Commenti pubblicati a fronte del post di Pierluigi Regoli nel gruppo di Linkedin Editoria online: 

classifica i 50 siti di cronaca locale più visitati

Chiede Regoli: L’informazione locale è ‘centralizzata’ da pochi gruppi? che ne pensate?

Mio commento:

Più dei dati pubblicati da Audiweb che, come sottolinea dilloconinumeri, sono parziali poiché “i siti che appaiono in classifica sono [solo] quelli che scelgono di essere monitorati”, mi ha colpito invece il rapporto Reuters menzionato da datamediahub oggi: Digital News Report 2018  dove si evince che “I primi tre newsbrand che godono di maggior fiducia sono, nell’ordine, Ansa, Il Sole24Ore e SkyTG24, seguiti da Tg La7 e RAI News”, nessuno dei quali (salvo mie sviste) viene menzionato nella classifica di Audiweb.
Ovviamente le due classifiche hanno scopi e intenti diversi e quando si parla di “newsbrand” non ci si limita a parlare di “siti”.
Sarebbe opportuno comunque chiarire bene come fa a classificare i siti Audiweb. Per avere altri termini di paragone consiglio:
https://www.alexa.com/topsites/countries/IT che classifica i siti indipendentemente dal fatto che siano testate o meno.

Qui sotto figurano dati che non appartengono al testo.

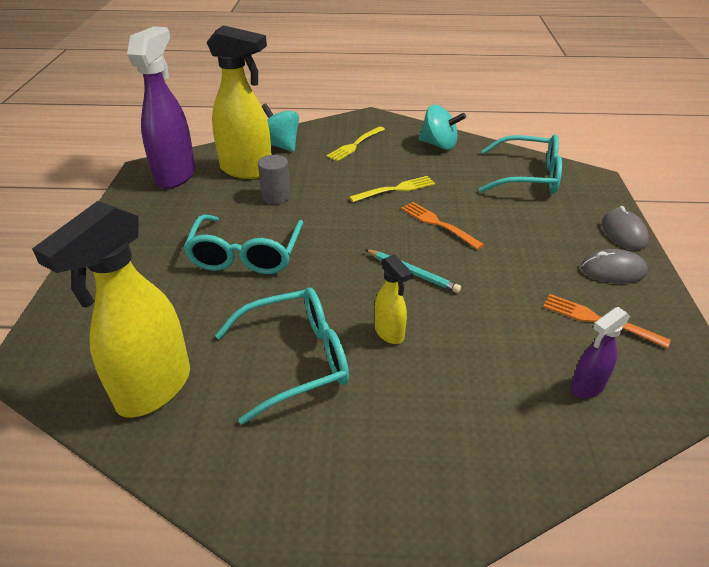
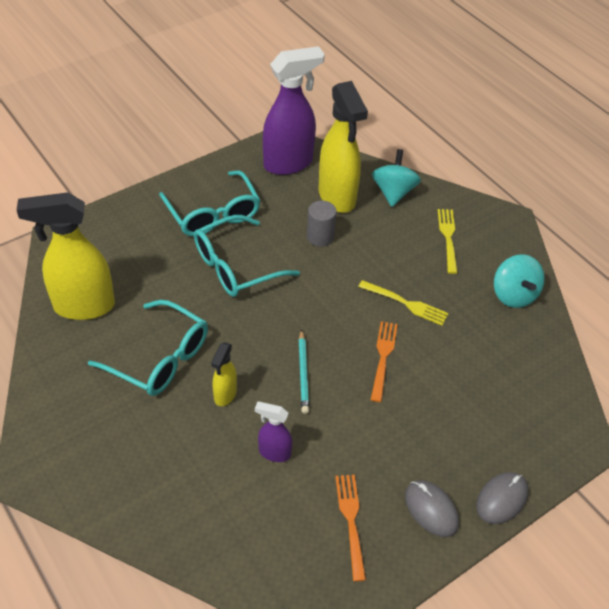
camera: 50 degrees right, 10 degrees up
(355, 145) = (448, 238): yellow fork -> yellow fork turned 90 degrees clockwise
(528, 177) = (527, 387): turquoise glasses -> turquoise glasses (213, 214)
(586, 387) = (265, 539): purple spray bottle -> purple spray bottle (274, 452)

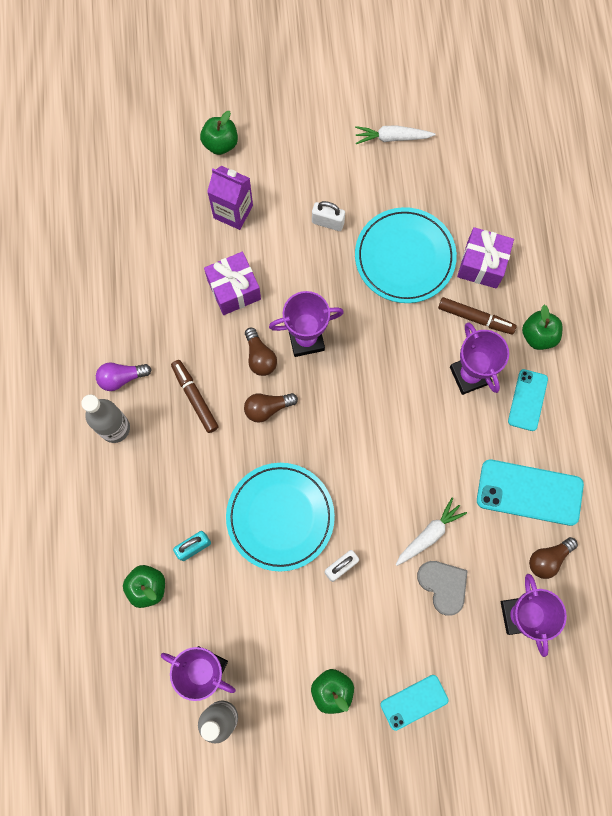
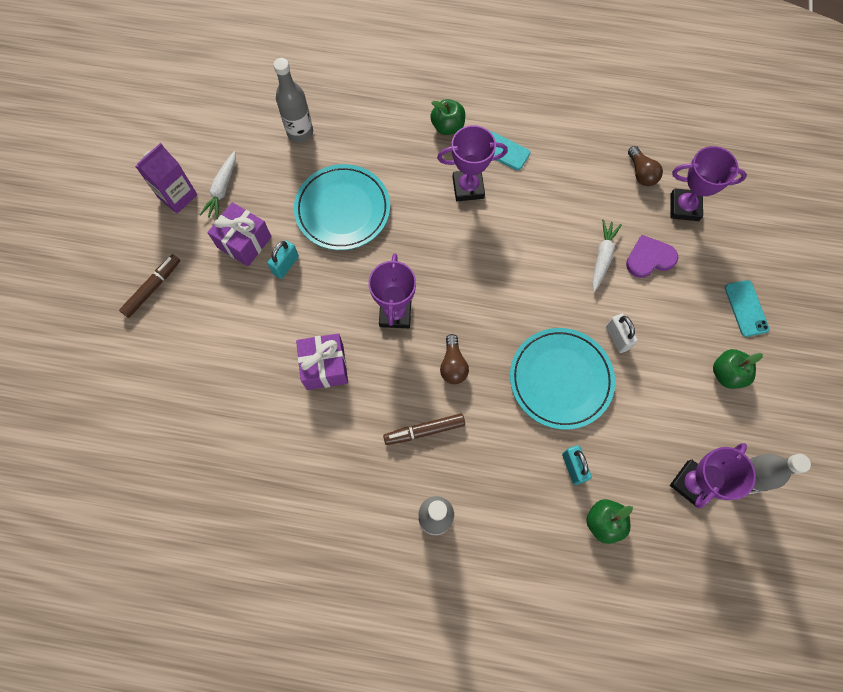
camera: 75 degrees left, 5 degrees down
(121, 378) = (383, 499): purple light bulb -> none
(220, 143) = (166, 342): green apple -> none
(233, 211) = (243, 348): purple carton -> purple carton (177, 196)
(260, 357) = (400, 359): brown light bulb -> none
(328, 222) = (286, 265): white padlock -> turquoise padlock
(429, 534) = (602, 257): white carrot -> white carrot turned 45 degrees clockwise
(443, 585) = (649, 258): grey heart -> purple heart
(475, 318) = (417, 169): brown marker -> brown marker (153, 288)
(481, 189) = (300, 132): none -> grey bottle
(482, 264) = (370, 151): purple gift -> purple gift (244, 242)
(529, 492) = (582, 171): turquoise phone -> none

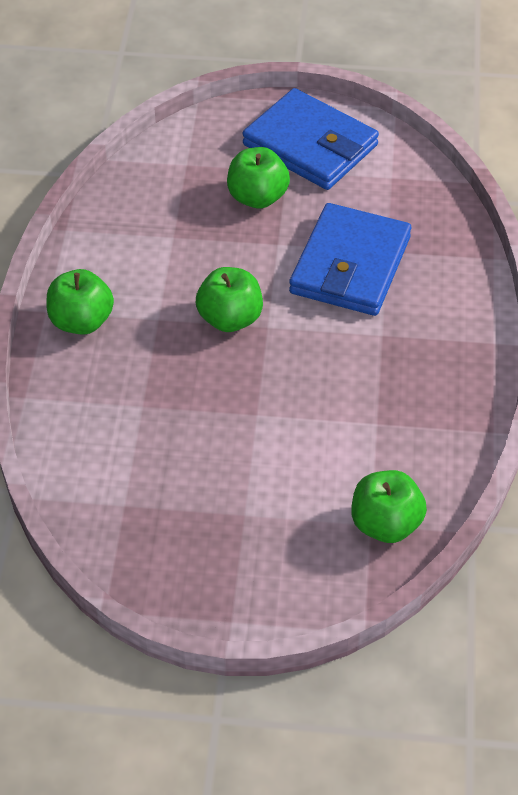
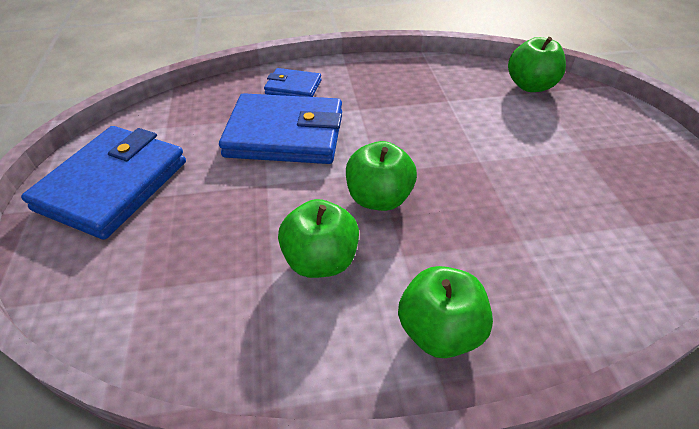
camera: 105 degrees left, 5 degrees down
(257, 197) = (198, 211): green apple -> green apple (320, 260)
(443, 283) = (293, 87): none -> blue wallet

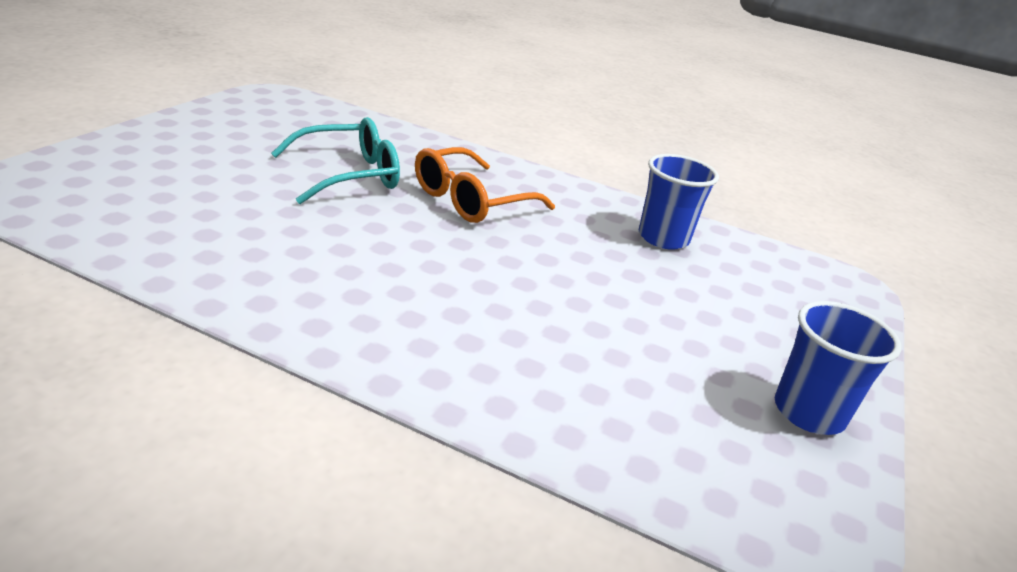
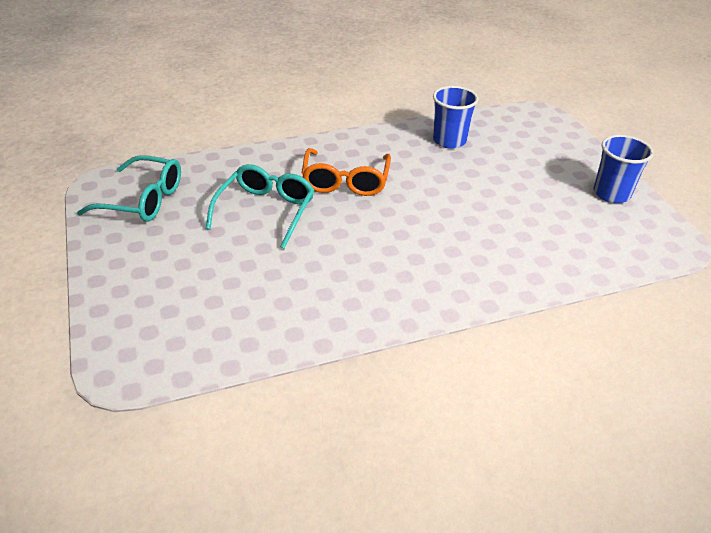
camera: 40 degrees left, 10 degrees up
(275, 116) = (142, 200): none -> turquoise glasses

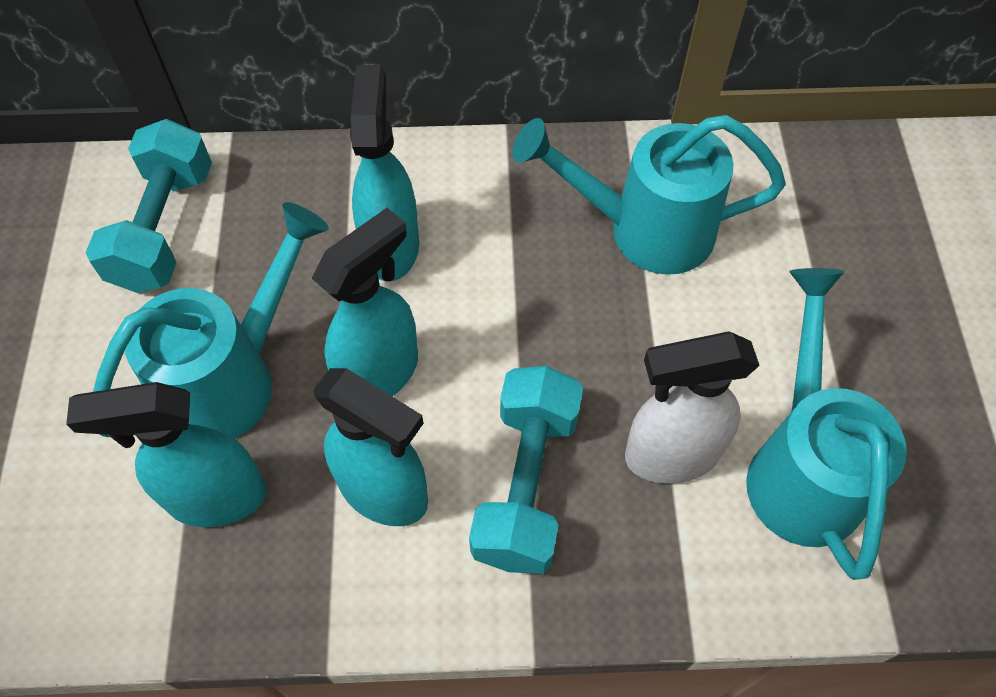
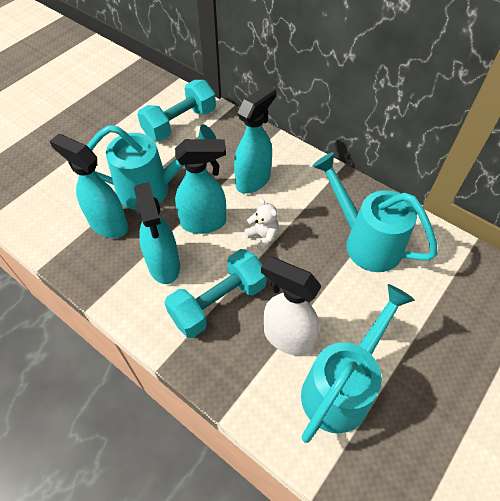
camera: 40 degrees right, 5 degrees down
(493, 329) = (263, 236): none -> white teddy bear

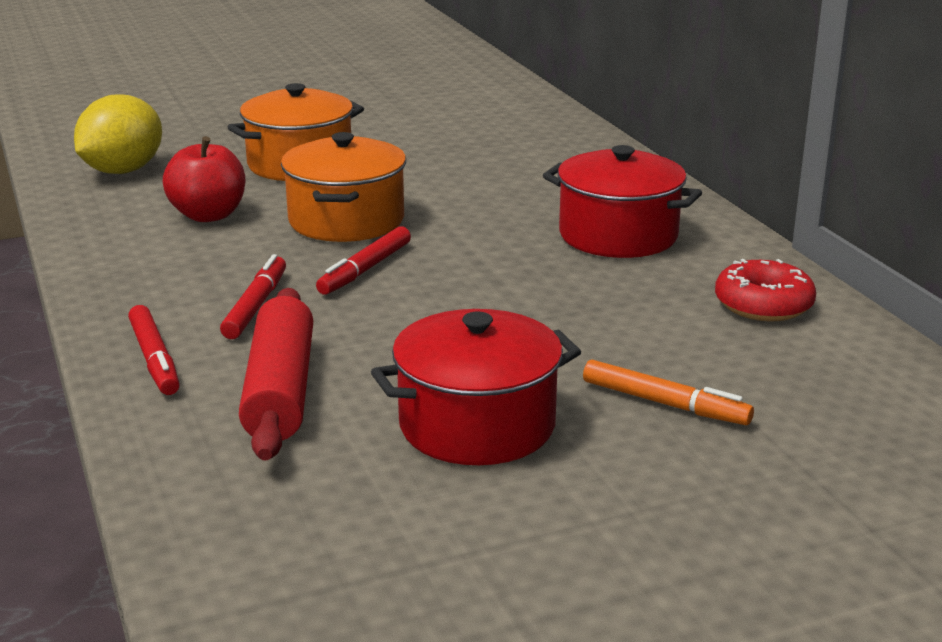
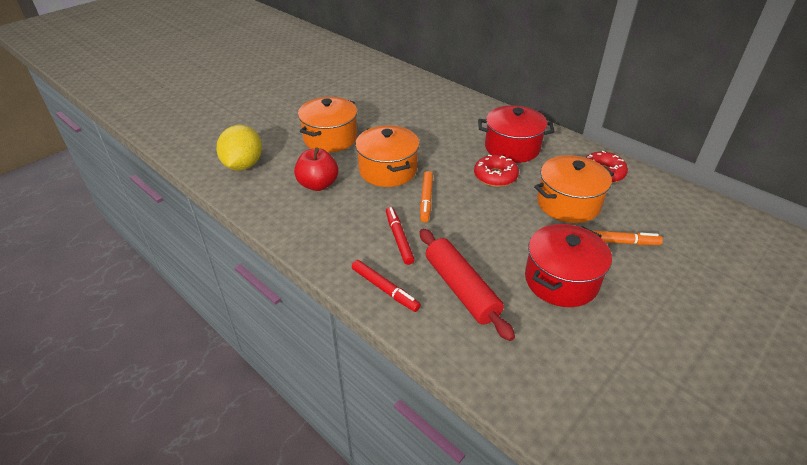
camera: 25 degrees left, 15 degrees up
(365, 269) = (426, 200): red marker -> orange marker
(533, 266) = (495, 176): none -> red donut
(631, 330) = (568, 203): none -> orange pot

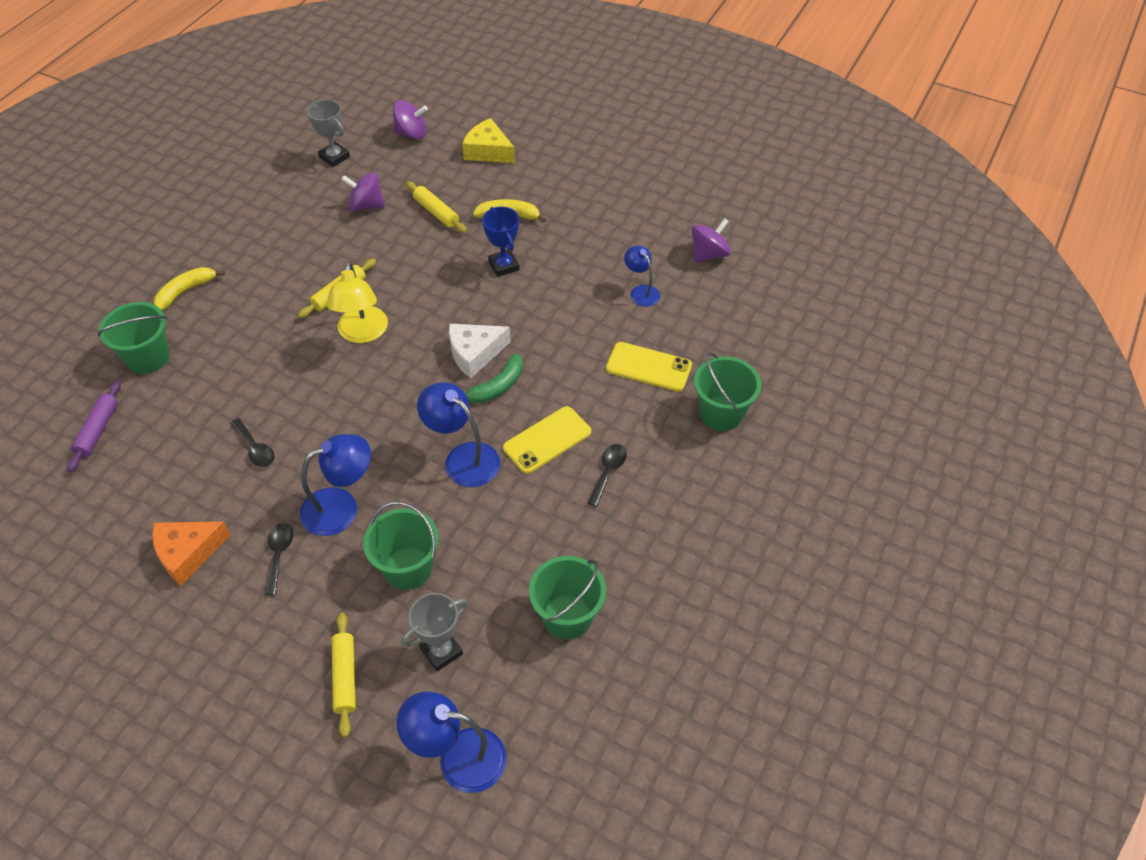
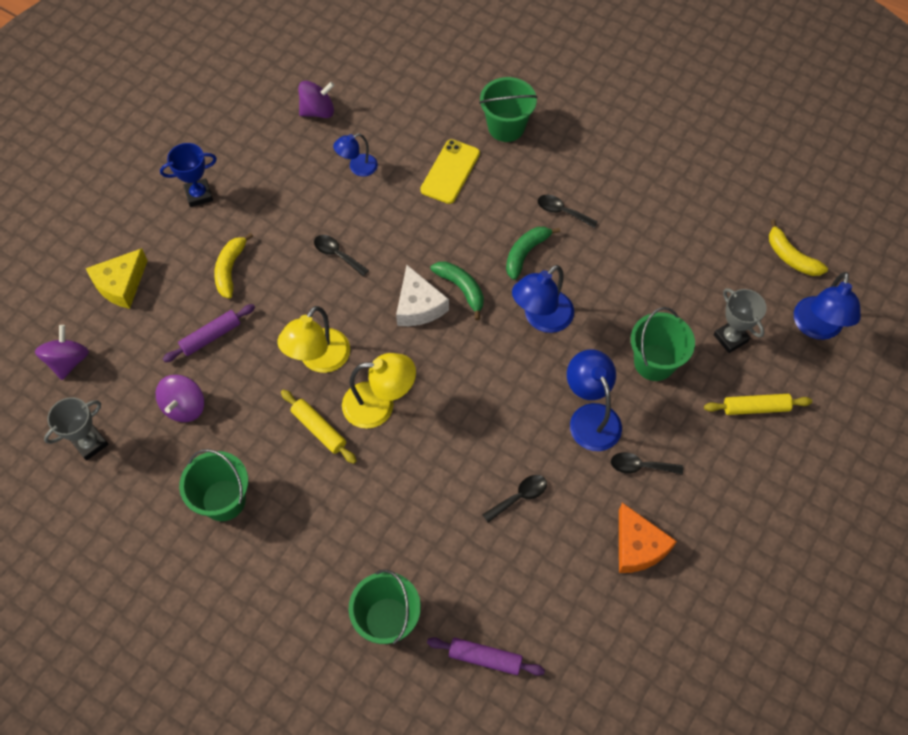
camera: 85 degrees left, 10 degrees up
(185, 291) = (290, 592): yellow banana -> yellow banana (790, 257)
(412, 286) = (319, 360): none -> yellow lamp
(436, 212) = (211, 336): yellow rolling pin -> purple rolling pin
(504, 266) = (304, 277): blue trophy -> blue trophy (199, 195)
(532, 287) = (337, 254): none -> black spoon
(547, 440) = (525, 253): yellow phone -> green banana
(567, 616) = (698, 250): green bucket -> green bucket (223, 500)
(709, 254) = (318, 111): purple spinning top -> purple spinning top turned 105 degrees clockwise

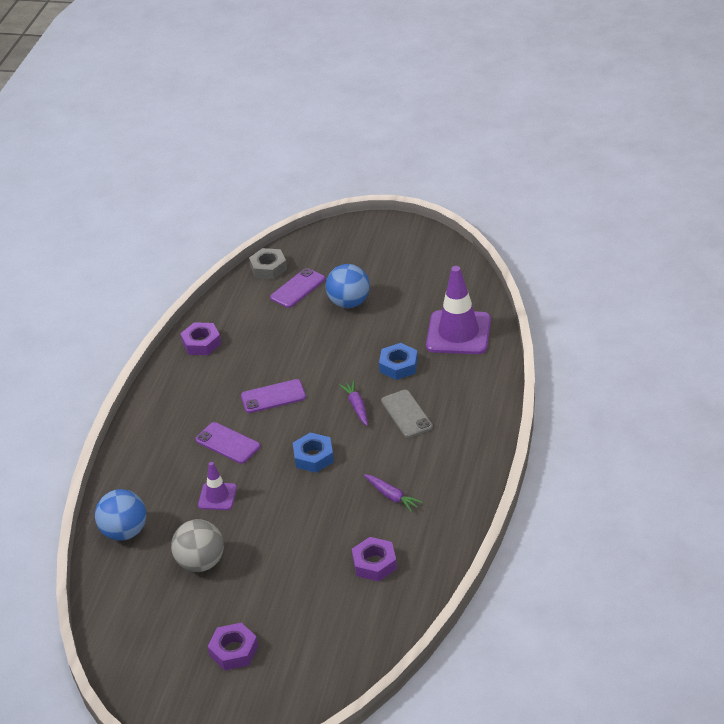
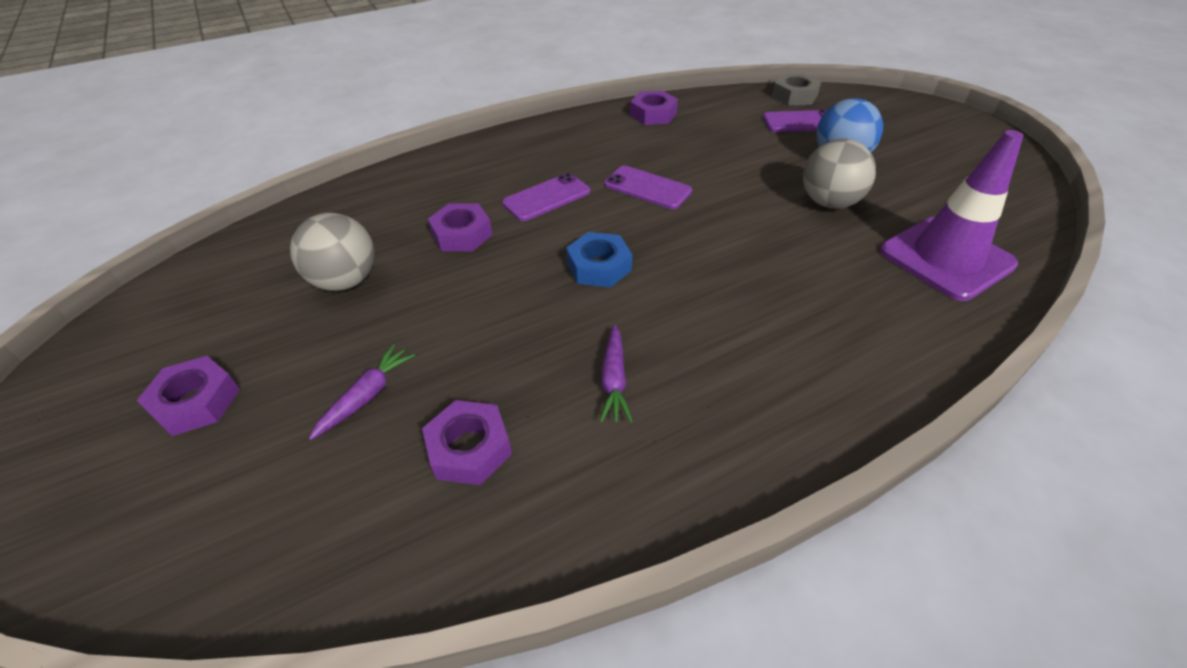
camera: 45 degrees right, 5 degrees up
(125, 532) = (354, 206): blue ball -> none
(217, 496) = (462, 234): purple traffic cone -> purple nut
(227, 443) = (546, 197): purple phone -> purple phone turned 60 degrees clockwise
(356, 406) = (716, 251): purple carrot -> purple carrot (367, 396)
(375, 338) = (829, 202): none -> grey ball
(398, 366) = (821, 244): blue nut -> none
(406, 414) = (764, 299): grey phone -> none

Detto quanto sopra rimane da rispondere al quesito di Pierluigi Regoli.
Il problema non consiste nel fatto che “l’informazione locale è ‘centralizzata’ da pochi gruppi [italiani]”. Il problema vero è l’oligarchia globale (globale! impariamo a non limitarci al nosto pollaio) instaurata sull’informazione dalle piattaforme tecnologiche.